DA leadership: Race to the finish
The contenders’ stance on race and the redress of historical disadvantage will be keys to the battle
Election season has begun in SA’s official opposition, the DA.
While the Democratic Party in the US fights it out for delegates in the various primaries to take on Donald Trump, the DA’s hopefuls have only entered the launch stage of their campaigns for the leadership of a party that clings to the hope that it is a national government in waiting.
The DA leadership stakes are as significant to SA as the Democrats’ battle is for the US: both parties need to sort themselves out before critical elections. The ANC remains a behemoth which the DA hasn’t yet been able to cut down to size, despite the strides it made in the 2016 local government polls, which were promptly reversed at last year’s general election.
On Monday the DA’s third leadership hopeful — Gauteng provincial leader John Moodey — launched his campaign in Joburg, with the slogan "a workable alternative".
Moodey has been a DA member for 22 years and has led the DA in the province for four terms. His decision to stand could trigger a big shift in the party’s provincial dynamics, given his role as a DA power broker.
More than a week earlier, interim leader John Steenhuisen officially launched his bid to replace former leader Mmusi Maimane. Steenhuisen was elected temporary leader after Maimane dramatically quit in October.
Steenhuisen is seen as the favourite — given that he has a national profile, built as DA chief whip under Maimane.
But Mbali Ntuli — a DA member of the KwaZulu-Natal legislature, who is seen as a firebrand — was first out of the gate. She launched her campaign more than a fortnight ago under the banner "A new way for the DA".
Ntuli’s gambit has elicited much positive reaction from the chattering classes, especially those not in the DA. Whether this excitement will carry to the DA’s national congress in May is another question.
The deadline for nominations is early May.

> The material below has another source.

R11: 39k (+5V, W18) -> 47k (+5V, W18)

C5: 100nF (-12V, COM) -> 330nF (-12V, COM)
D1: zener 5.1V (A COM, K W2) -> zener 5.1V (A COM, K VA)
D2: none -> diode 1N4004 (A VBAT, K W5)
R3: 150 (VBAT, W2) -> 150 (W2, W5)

While the three candidates so far have outlined their plans to fix SA’s supine economy, it is their stance on race and redress of historical disadvantage which will be the defining issue of the leadership battle.
Among other issues that the DA will have to decide at a policy conference in April is whether it rejects race as a means of categorising disadvantage and whether it embraces nonracialism as opposed to multiracialism as a key principle.
But before the delegates decide in May who will lead the DA into the 2021 local government elections, will the contenders manage to avoid the mudslinging seen among the Democrats in the US and unite the party behind a common vision and purpose? To do so will be to take the high road.
But it’s likely the struggle for the soul of the DA will continue.